Do you fly using a checklist that you purchased commercially, downloaded from the internet, or personally developed? In a recent Safety Alert for Operators (SAFO 17006) the FAA warned pilots of the safety risks of using checklists other than those contained in the manufacturer’s Pilot Operating Handbook (POH)/Airplane Flight Manual (AFM). Using a checklist that does not match the checklist in the POH/AFM not only raises safety concerns, but could also contribute to flawed procedures, a common cause of unintentional pilot deviations.
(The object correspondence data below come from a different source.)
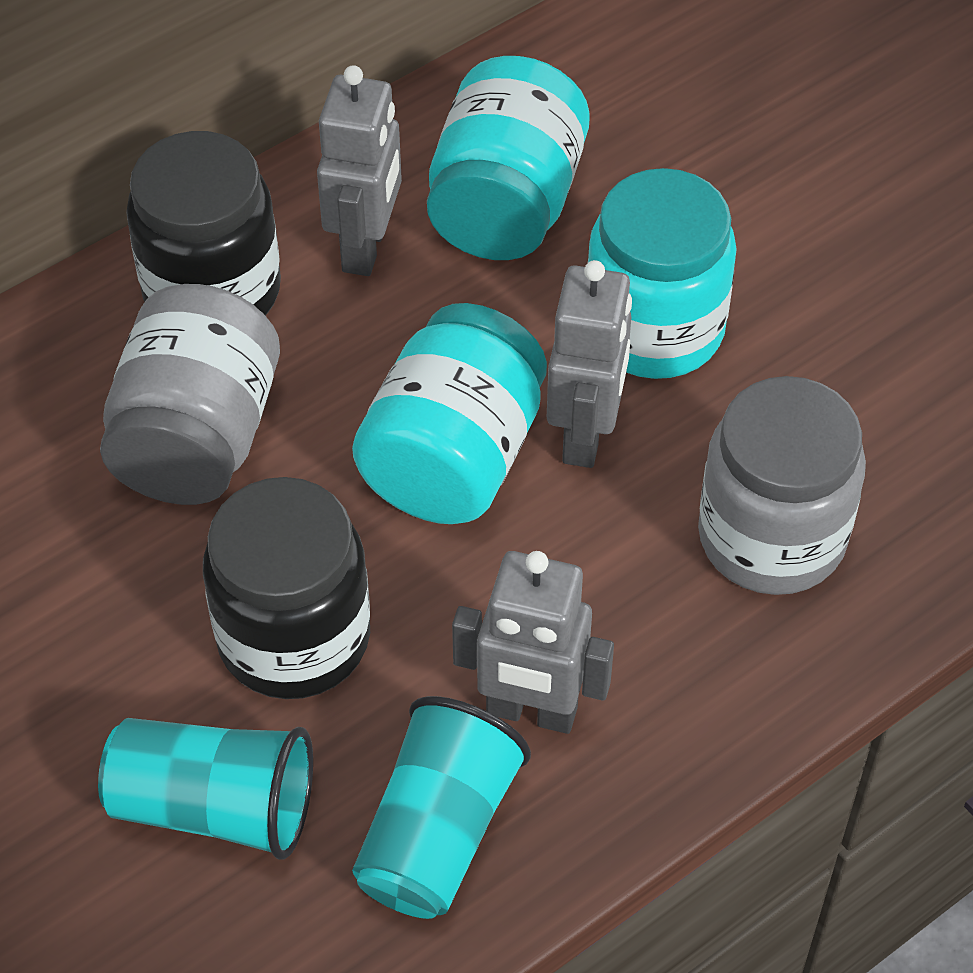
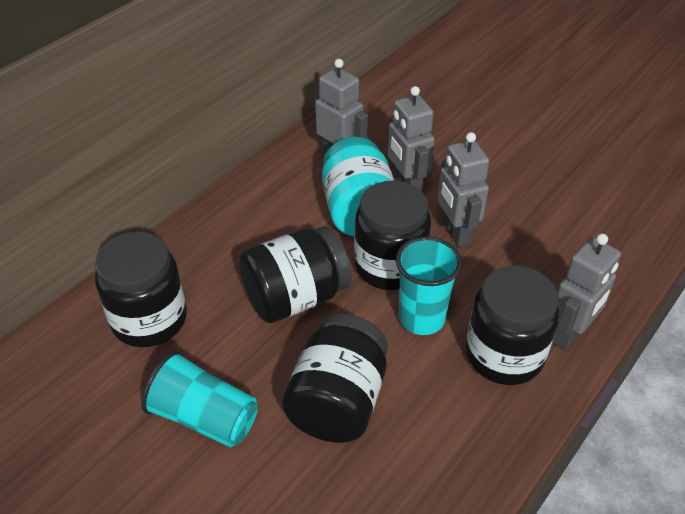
black jar: 2 -> 5
grey jar: 2 -> 0
grey robot: 3 -> 4
turquoise jar: 3 -> 1

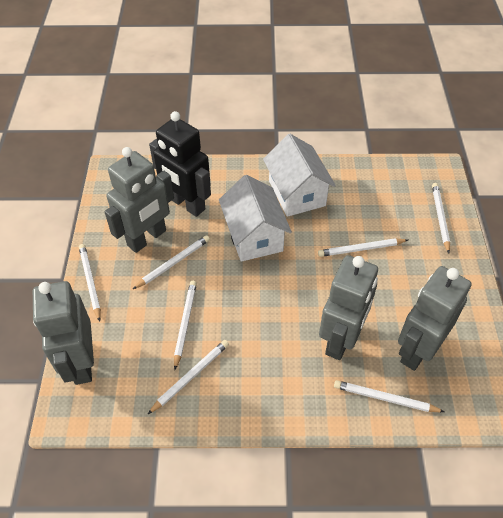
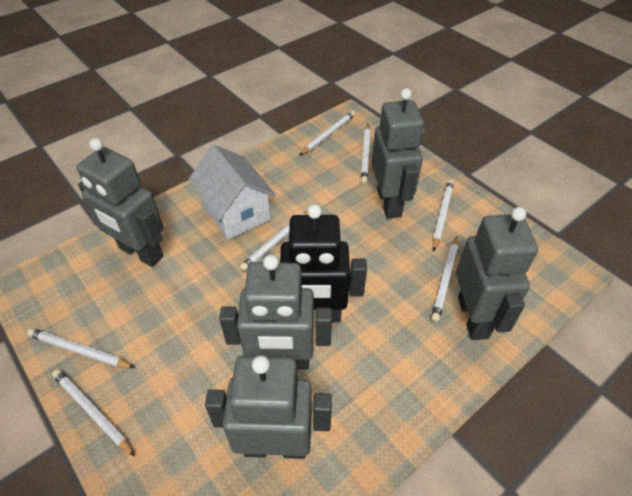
grey robot: 4 -> 5
white house: 2 -> 1

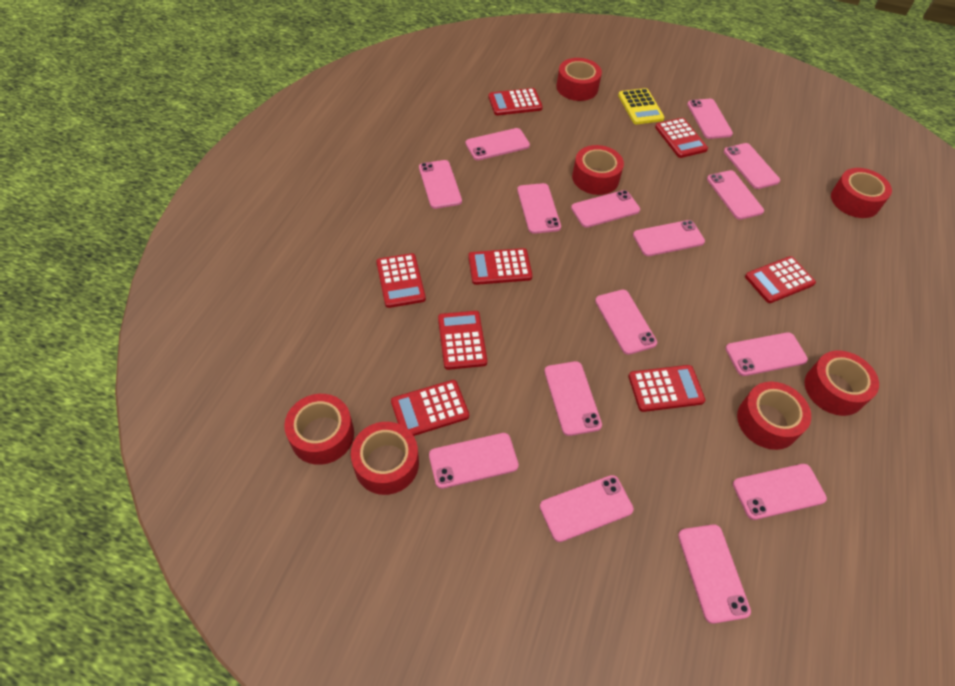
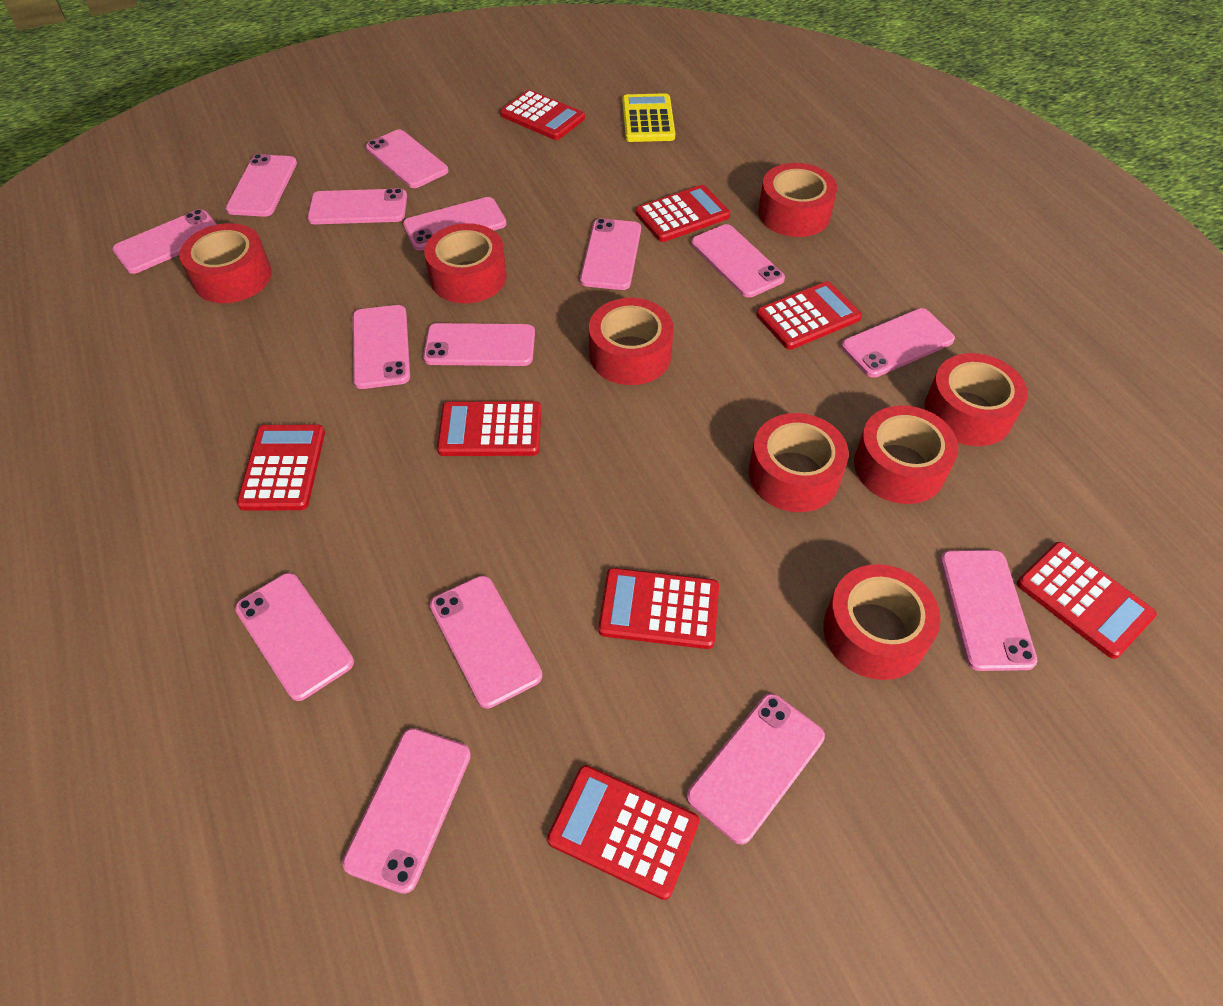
red tape: 7 -> 8

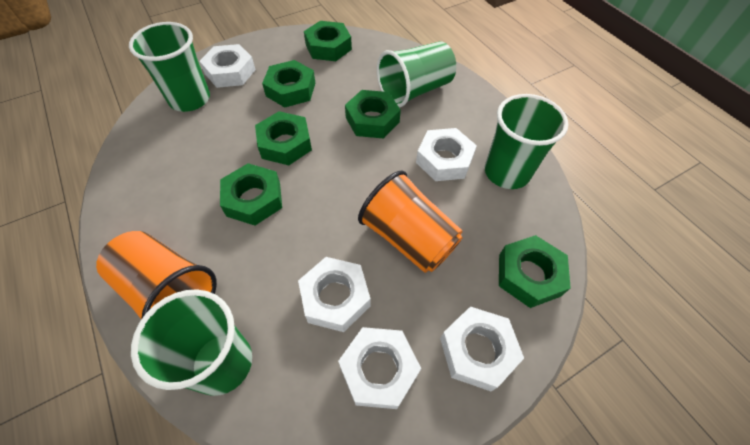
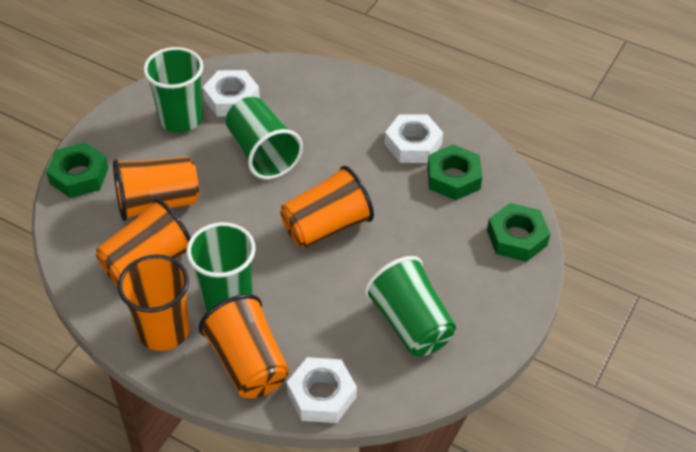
green nut: 6 -> 3
orange cup: 2 -> 5
white nut: 5 -> 3

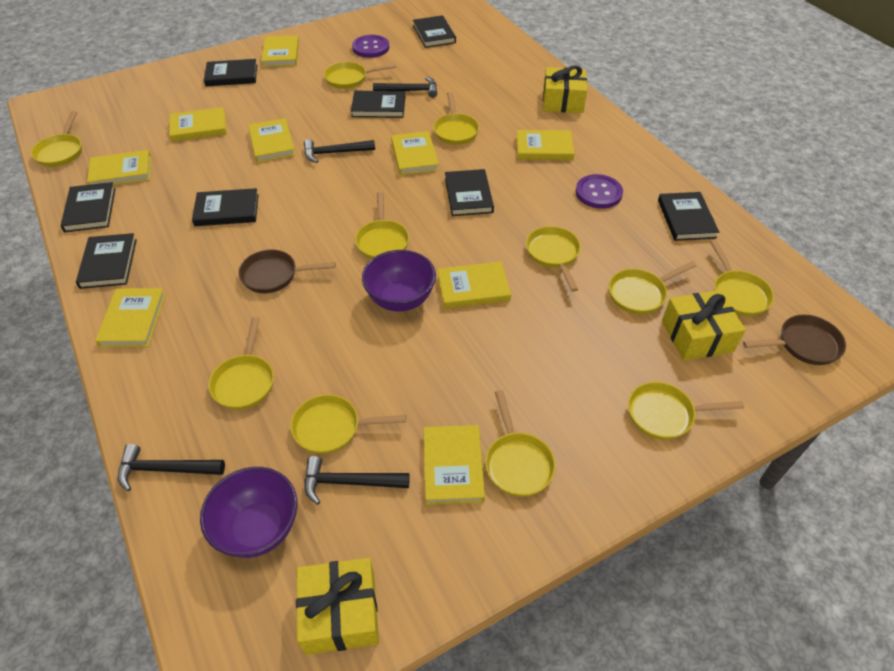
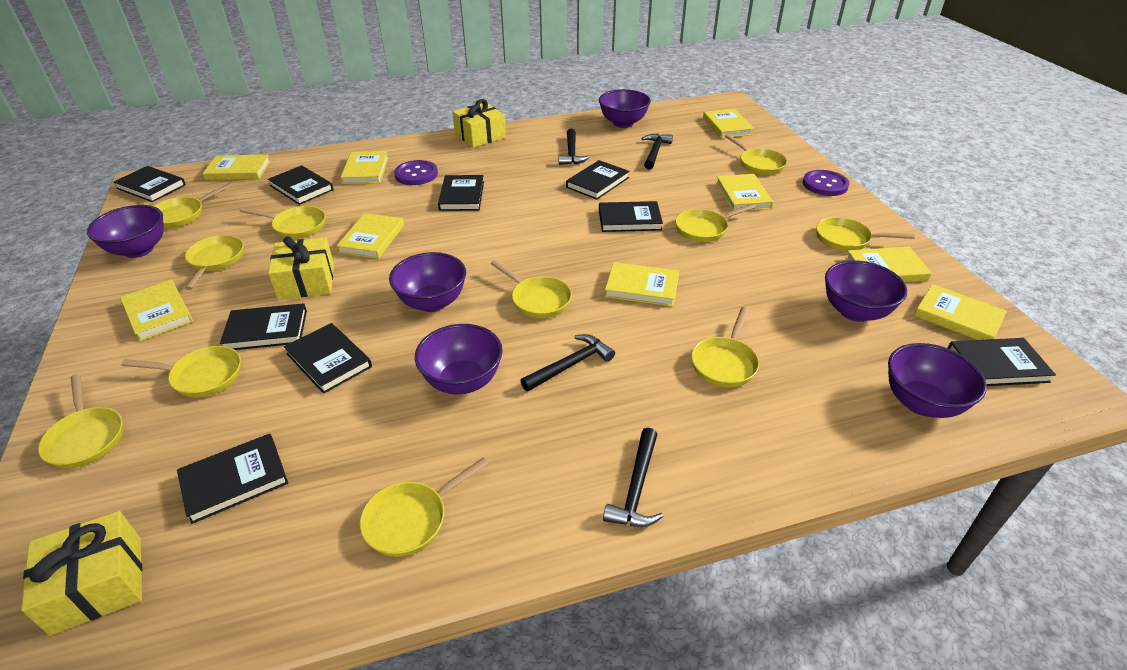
black book: 8 -> 9
brown pan: 2 -> 0
purple bowl: 2 -> 6

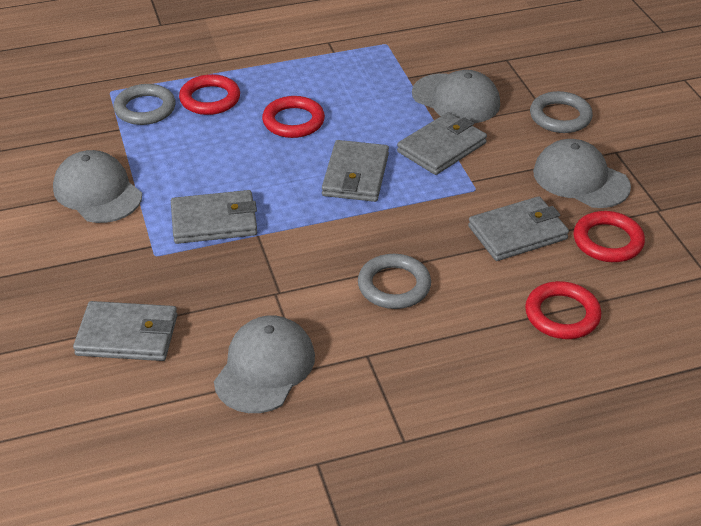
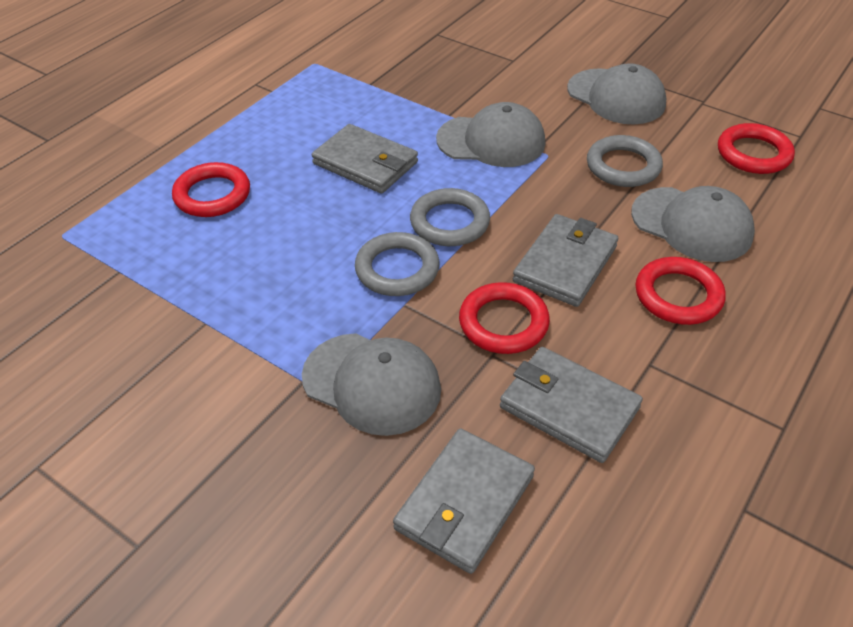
grey wallet: 5 -> 4

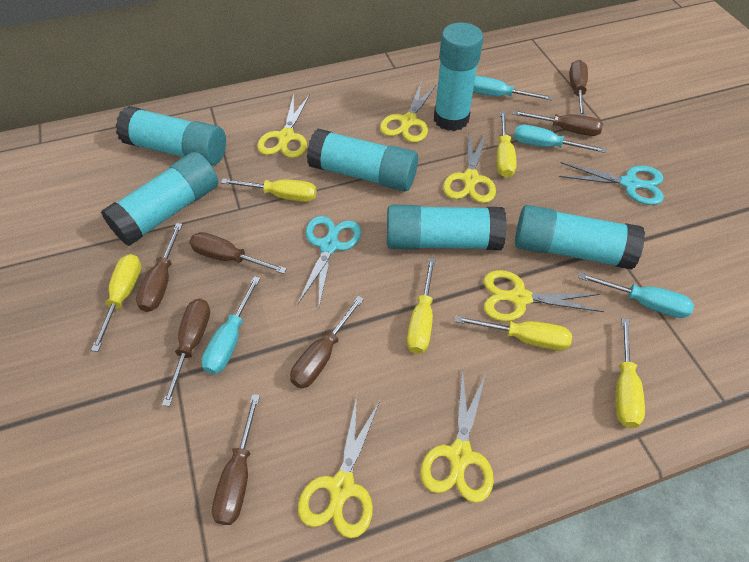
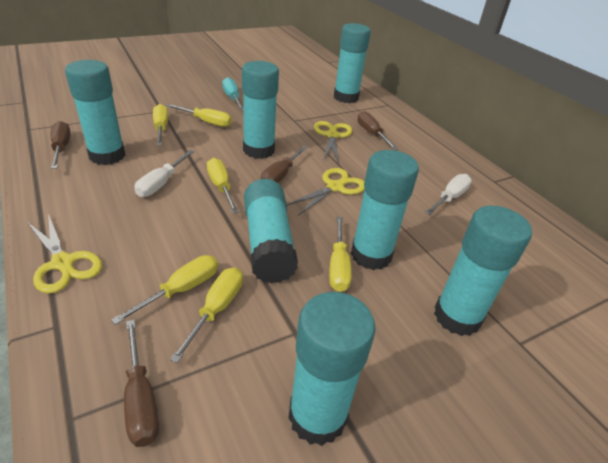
brown screwdriver: 7 -> 4
turquoise glue stick: 6 -> 7
turquoise scissors: 2 -> 0
turquoise screwdriver: 4 -> 1
white screwdriver: 0 -> 2
yellow scissors: 6 -> 3

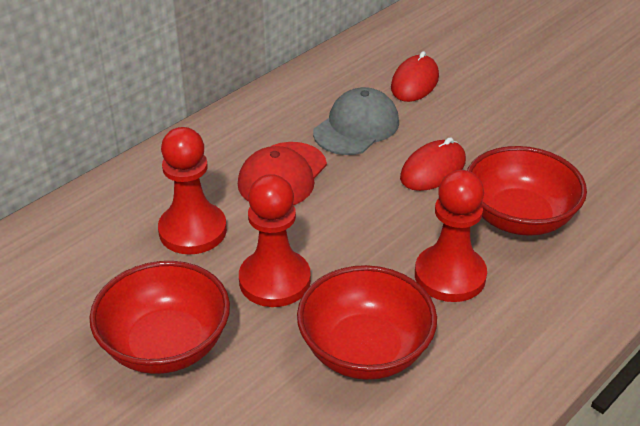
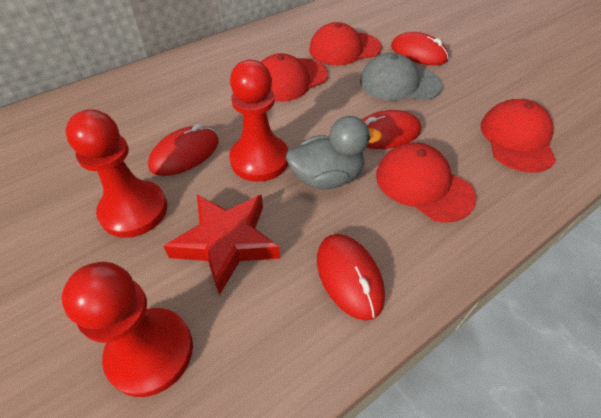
grey duck: 0 -> 1
red bowl: 3 -> 0
red cap: 1 -> 4
red mouse: 2 -> 4
red star: 0 -> 1

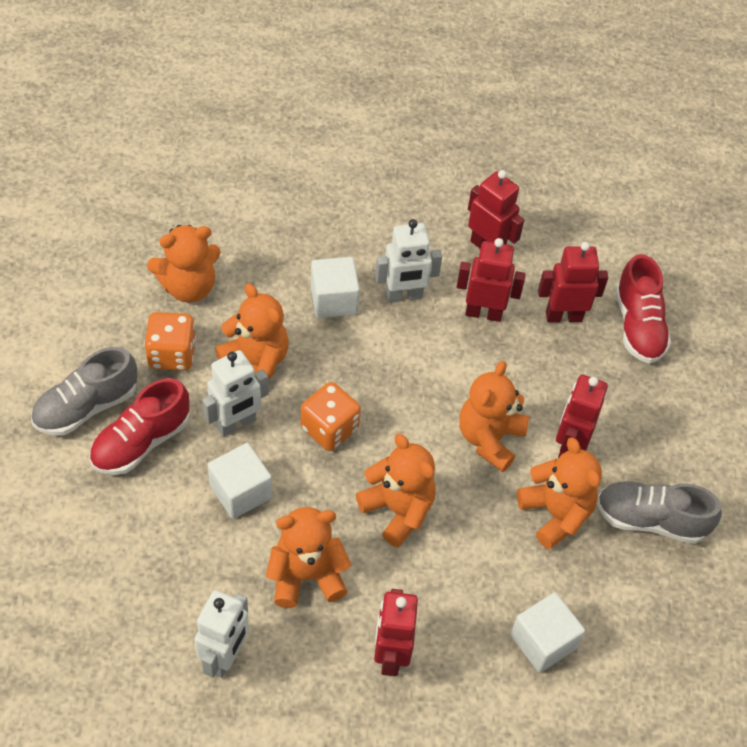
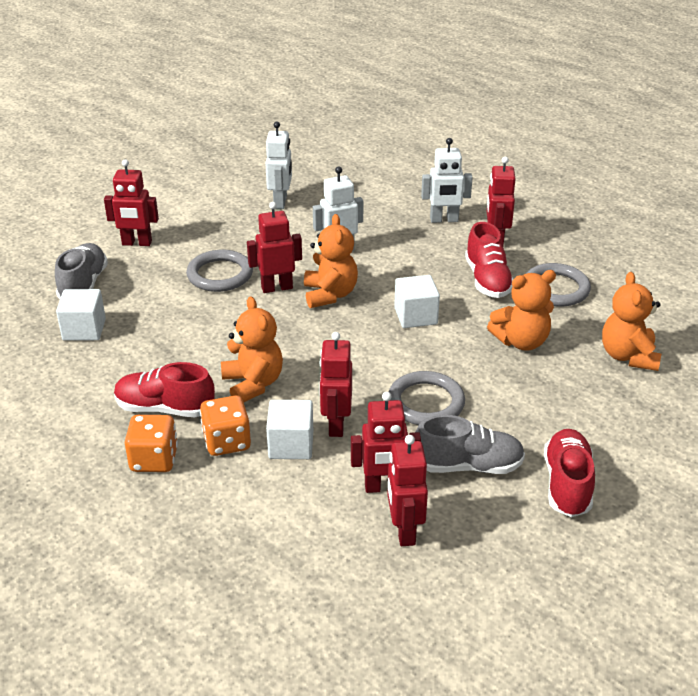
grey ring: 0 -> 3
orange teddy bear: 6 -> 4
red robot: 5 -> 6
red shoe: 2 -> 3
In the accident highlighted by the FAA’s SAFO, the use of a commercial off-the-shelf (COTS) checklist that omitted certain steps significantly contributed to a pilot’s inability to fully extend an aircraft’s malfunctioning landing gear. Upon landing with the gear partially extended, the aircraft suffered a landing gear collapse and was substantially damaged. The accident investigation “found that the COTS checklist did not match the manufacturer’s checklist relating to the landing gear failure and manual gear extension… Further, [a] CAUTION statement in the POH/AFM was not present on the COTS checklist.”
The FAA’s safety recommendation that pilots “who choose to use COTS or personally developed checklists should meticulously compare them to the manufacturer’s checklist and placards contained in the POH/AFM to confirm they are consistent” is also a good legal recommendation. Although most pilots of light piston aircraft flying under Part 91 are not required by any Federal Aviation Regulation to use the manufacturer’s checklist or any other checklist, using a checklist with procedures that do not match the procedures outlined by the aircraft’s POH/AFM checklist could contribute to violations of other regulations.
Operating the aircraft in a manner that doesn’t follow the procedures in the POH/AFM checklist increases the possibility of a pilot running afoul of regulations such as FAR 91.9, which requires that pilots comply with the operating limitations specified in the aircraft’s approved POH/AFM, markings, and placards, as well as FAR 91.13, which prohibits operation of an aircraft in a careless or reckless manner.
While an unintentional pilot deviation resulting from flawed procedures could be the basis for a legal enforcement action, such matters are now within the scope of the FAA’s Compliance Philosophy. This recent approach by the FAA focuses on correcting unintentional deviations that arise from issues like simple mistakes or flawed procedures with education and training, rather than legal enforcement action.
So, if you’re one of the pilots who use a commercially produced or personally developed checklist, the FAA’s recommendation to “meticulously” compare the checklist to the manufacturer’s checklist and placards contained in the POH/AFM to confirm consistency may not just help keep you safe, but may also help avoid unintentional deviations and some unwanted attention from the FAA.